Content starts

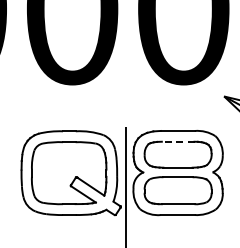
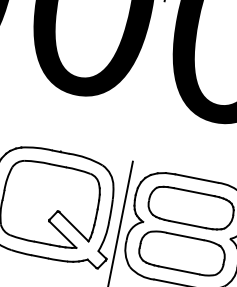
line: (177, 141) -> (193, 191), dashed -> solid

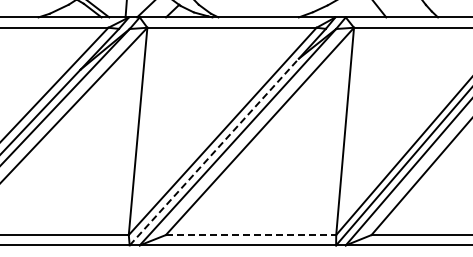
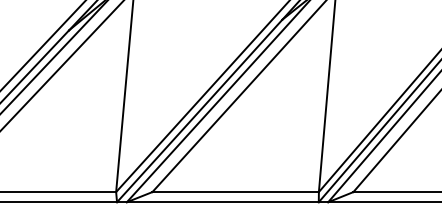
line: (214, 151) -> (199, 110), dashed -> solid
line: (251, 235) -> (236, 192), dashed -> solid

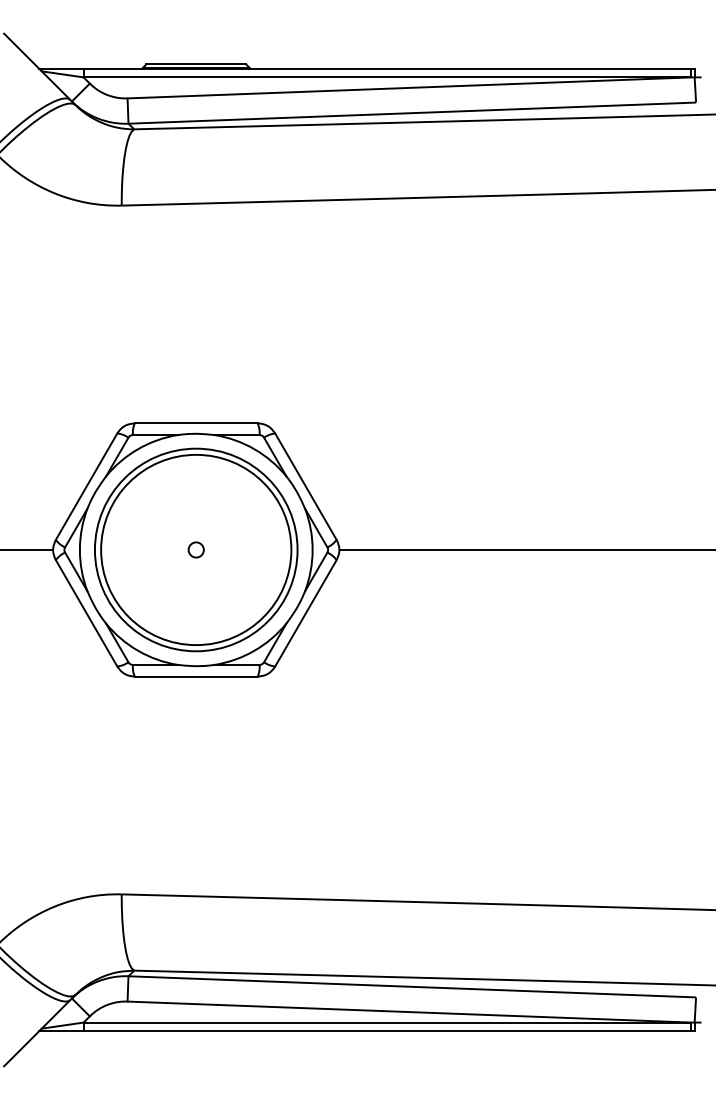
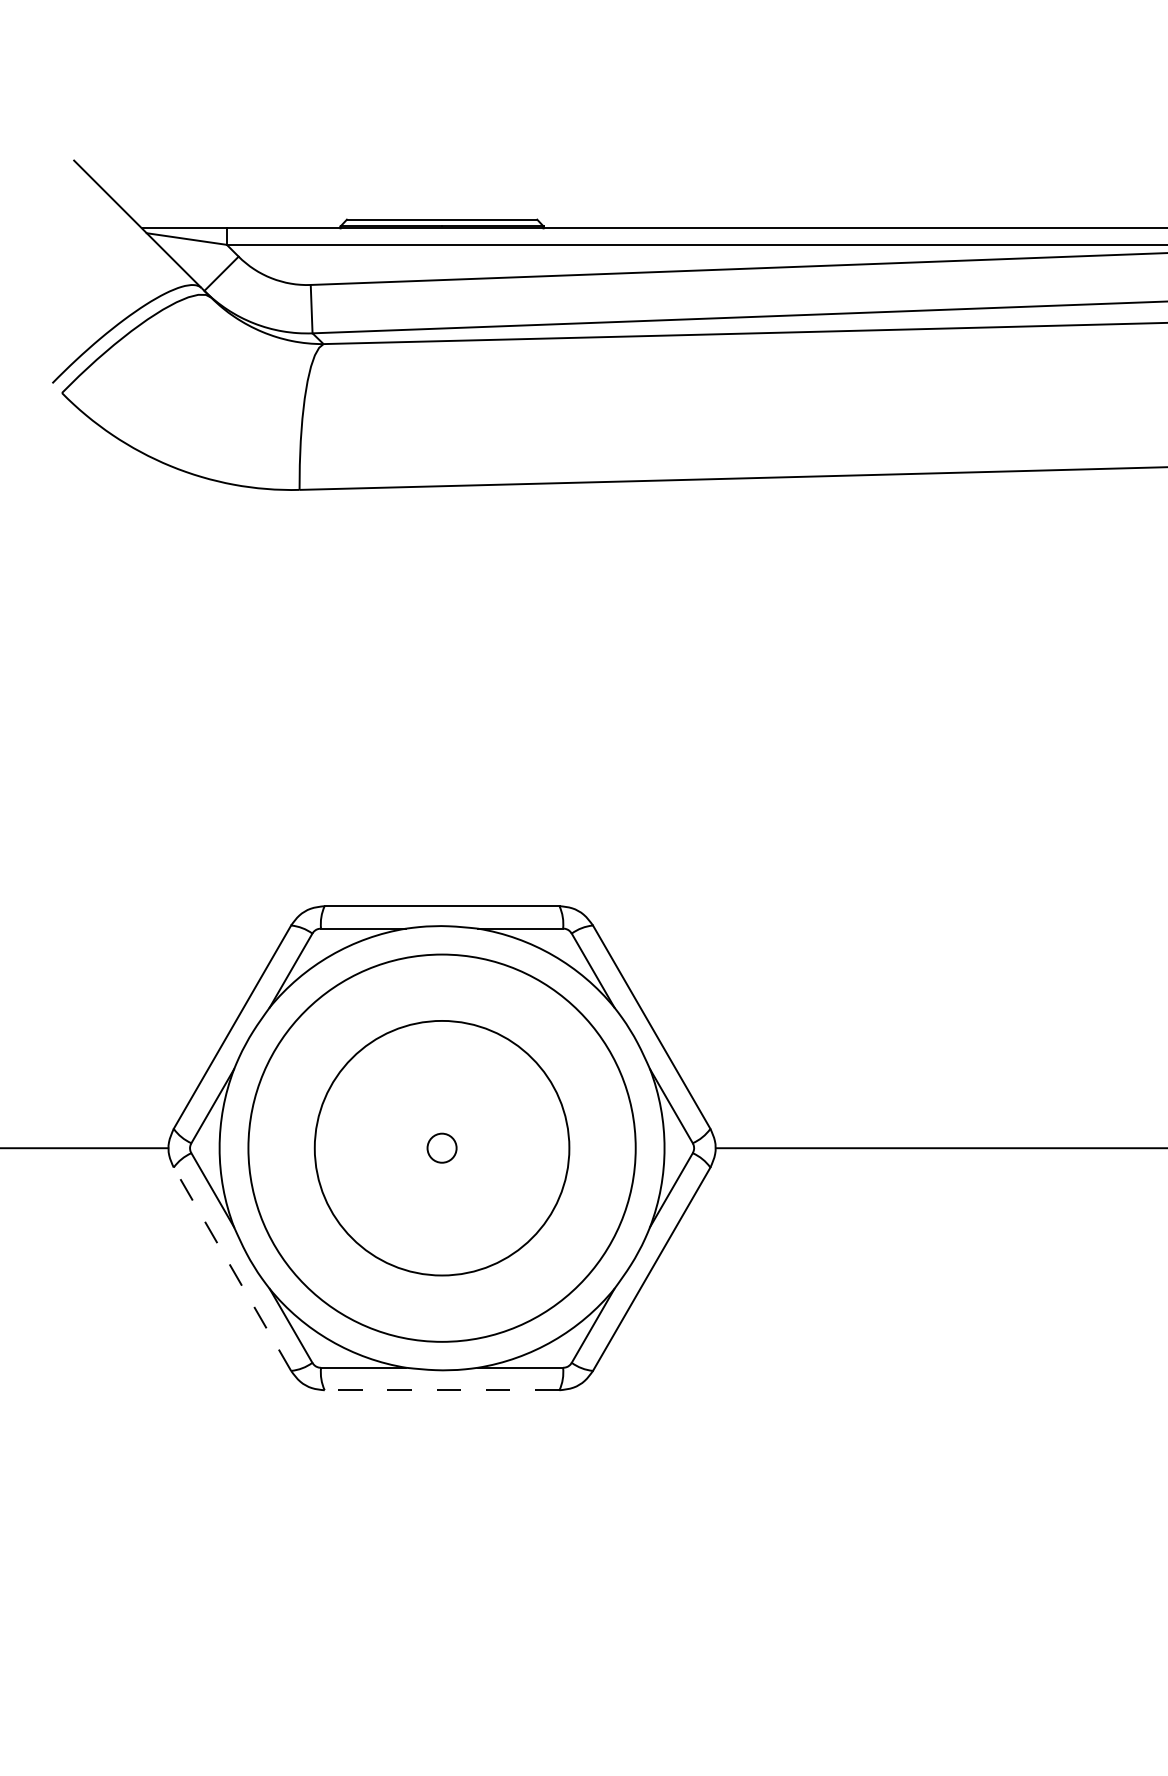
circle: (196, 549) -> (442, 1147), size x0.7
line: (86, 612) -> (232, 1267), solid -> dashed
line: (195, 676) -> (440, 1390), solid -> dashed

Content ends
Content starts

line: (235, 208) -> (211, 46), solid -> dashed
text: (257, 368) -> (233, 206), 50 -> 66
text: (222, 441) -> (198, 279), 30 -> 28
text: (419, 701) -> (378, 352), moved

Content ends
Content starts

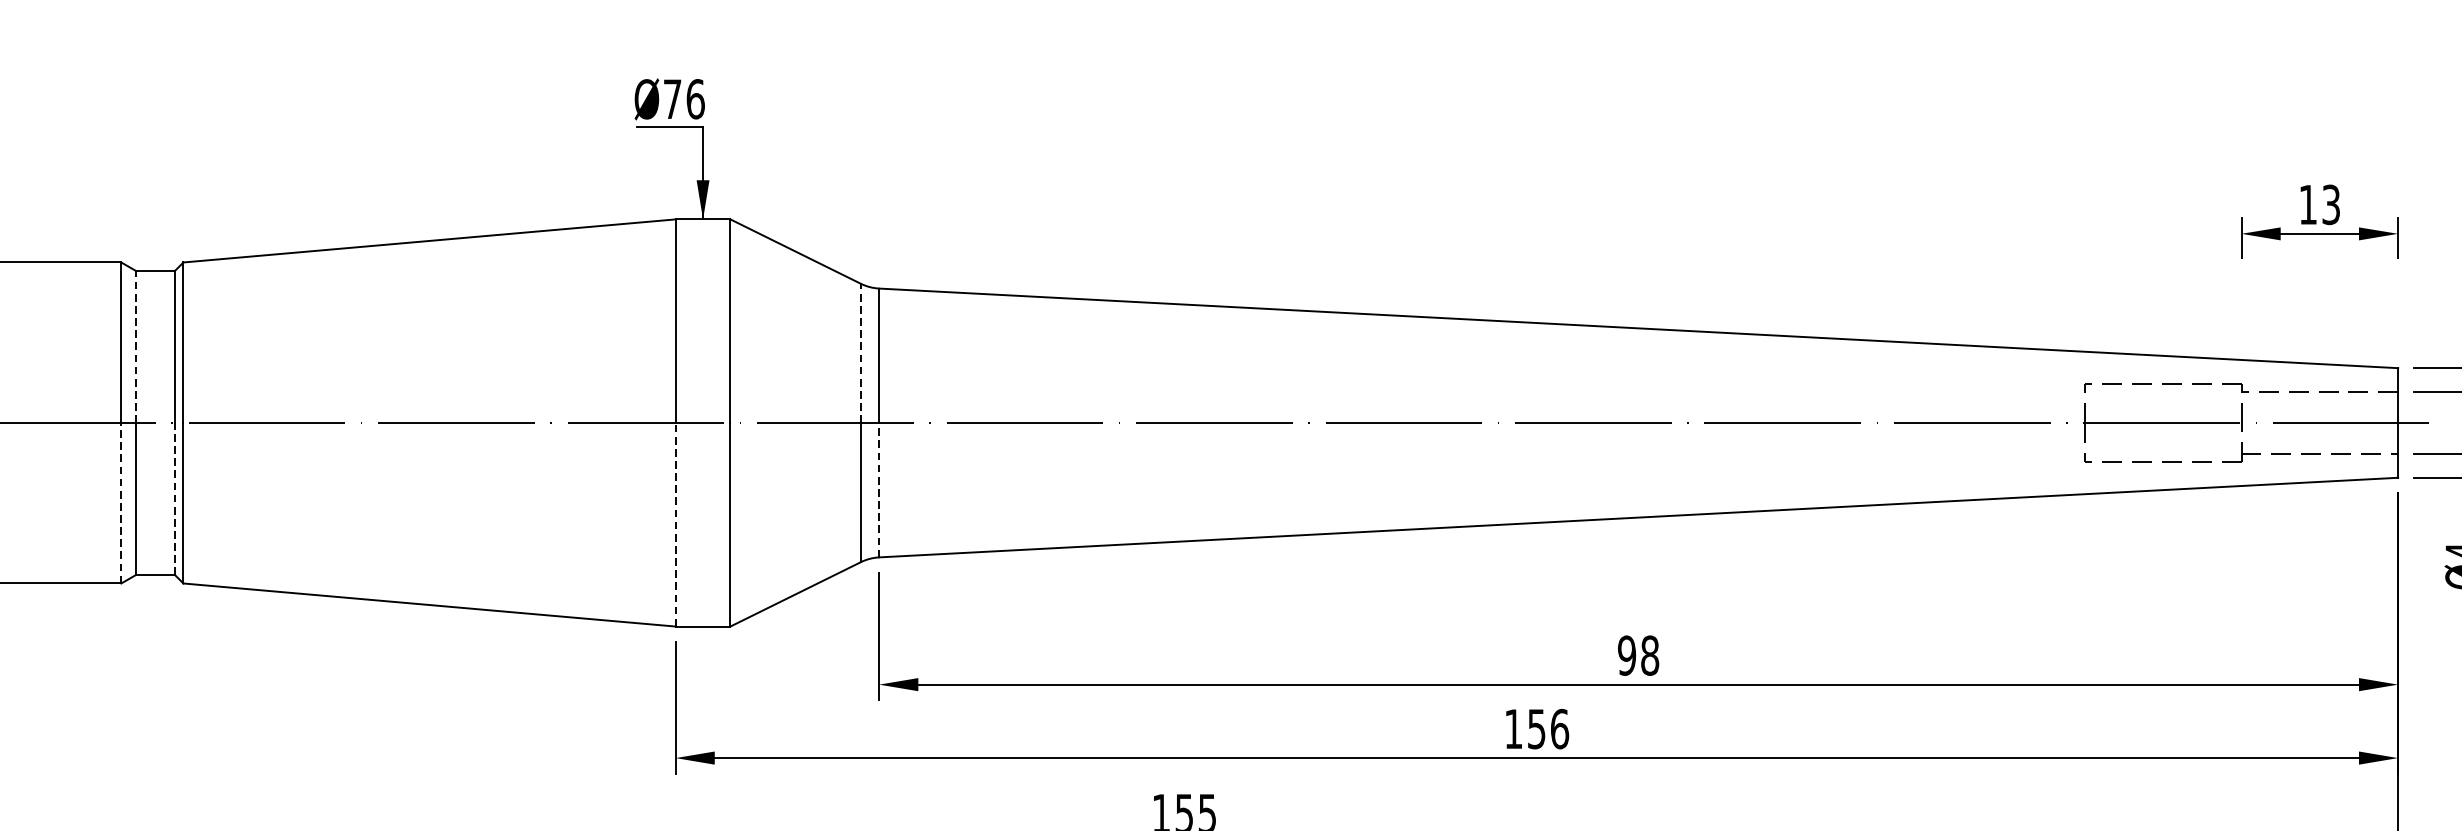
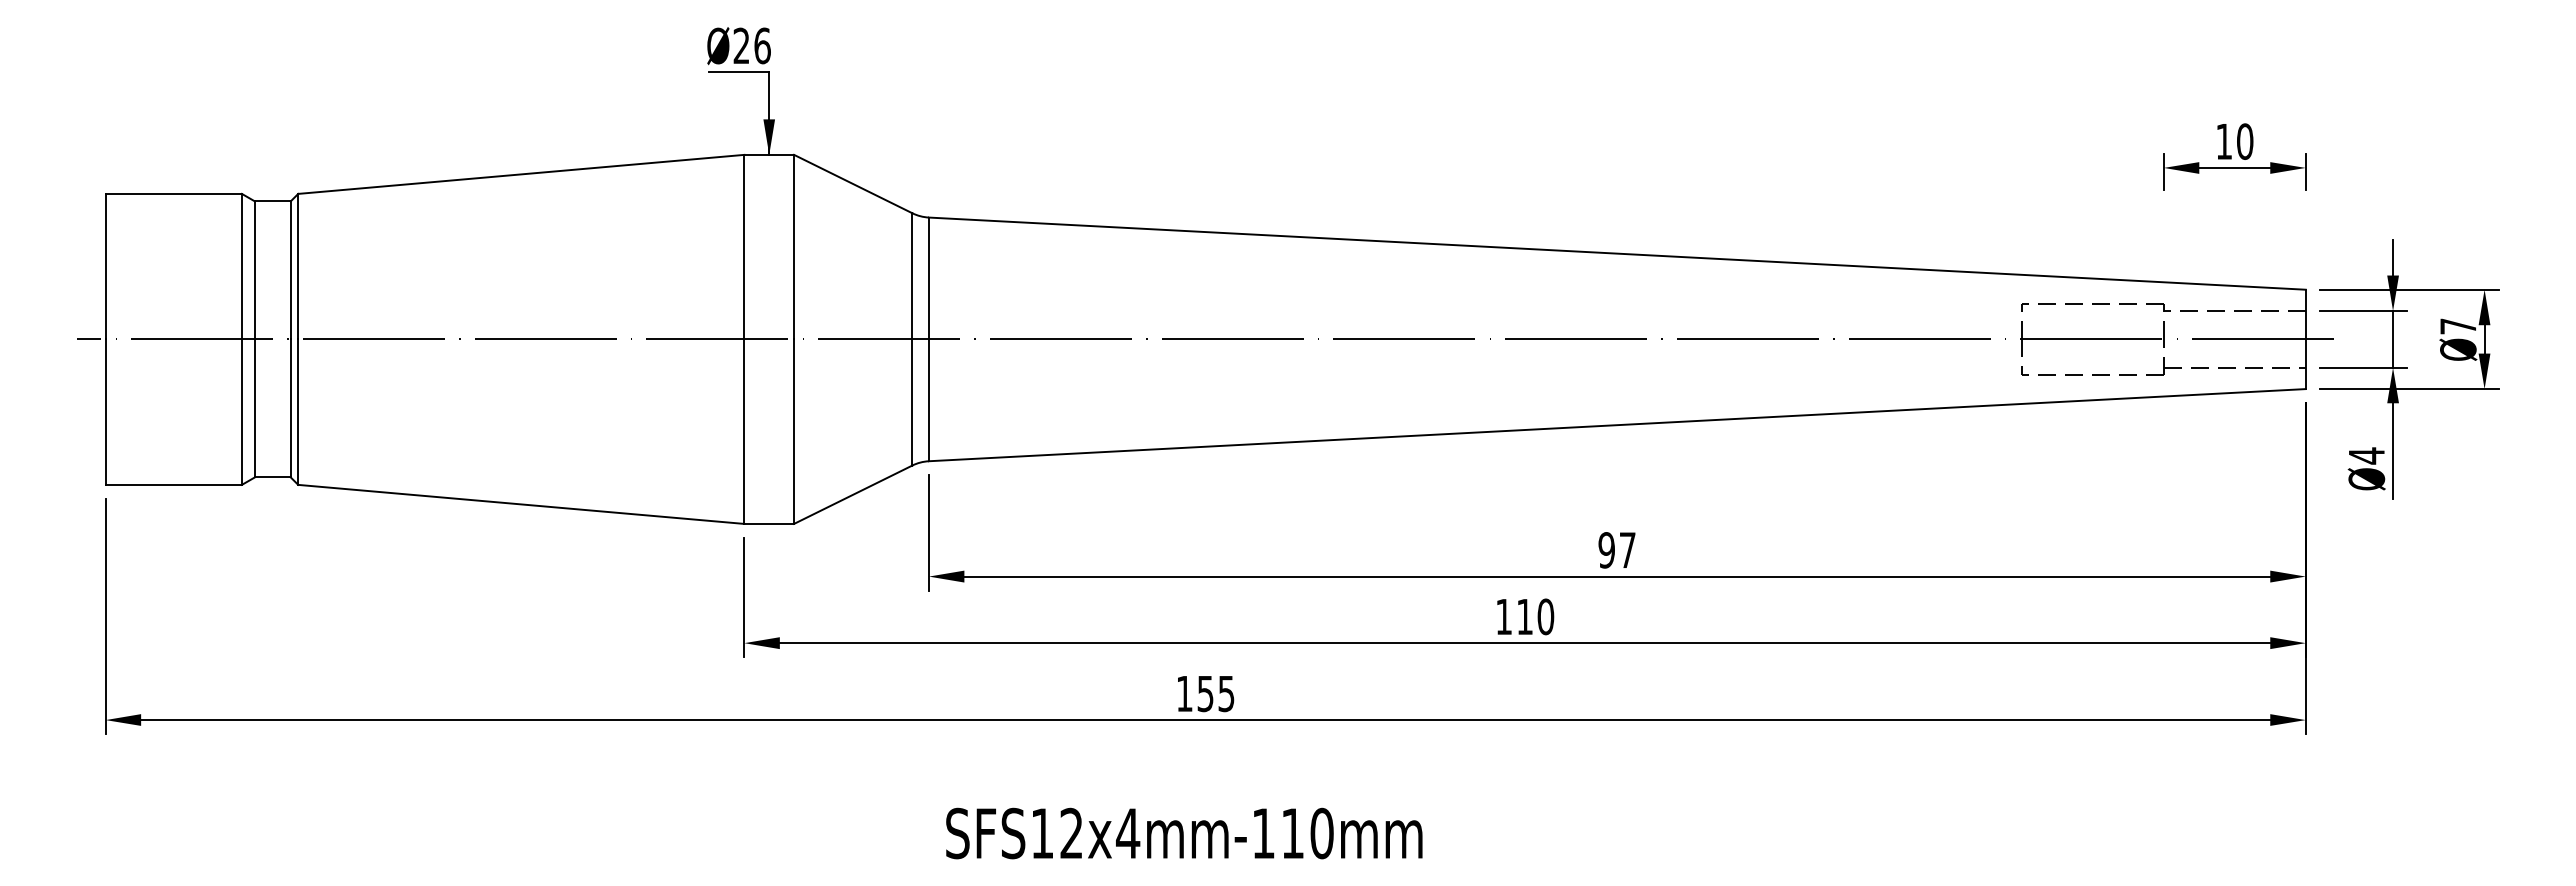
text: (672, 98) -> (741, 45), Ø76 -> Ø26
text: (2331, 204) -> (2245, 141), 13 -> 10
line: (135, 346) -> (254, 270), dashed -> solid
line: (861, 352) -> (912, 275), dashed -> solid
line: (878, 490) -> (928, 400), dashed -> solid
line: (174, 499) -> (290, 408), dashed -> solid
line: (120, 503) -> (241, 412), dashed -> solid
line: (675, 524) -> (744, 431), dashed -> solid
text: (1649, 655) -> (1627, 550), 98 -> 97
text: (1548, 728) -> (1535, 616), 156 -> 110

Content ends

An exact, complete copy of the lines above from the one with "line: (135, 346)" through the one with "text: (1548, 728) -> (1535, 616), 156 -> 110" is the whole answer.

line: (135, 346) -> (254, 270), dashed -> solid
line: (861, 352) -> (912, 275), dashed -> solid
line: (878, 490) -> (928, 400), dashed -> solid
line: (174, 499) -> (290, 408), dashed -> solid
line: (120, 503) -> (241, 412), dashed -> solid
line: (675, 524) -> (744, 431), dashed -> solid
text: (1649, 655) -> (1627, 550), 98 -> 97
text: (1548, 728) -> (1535, 616), 156 -> 110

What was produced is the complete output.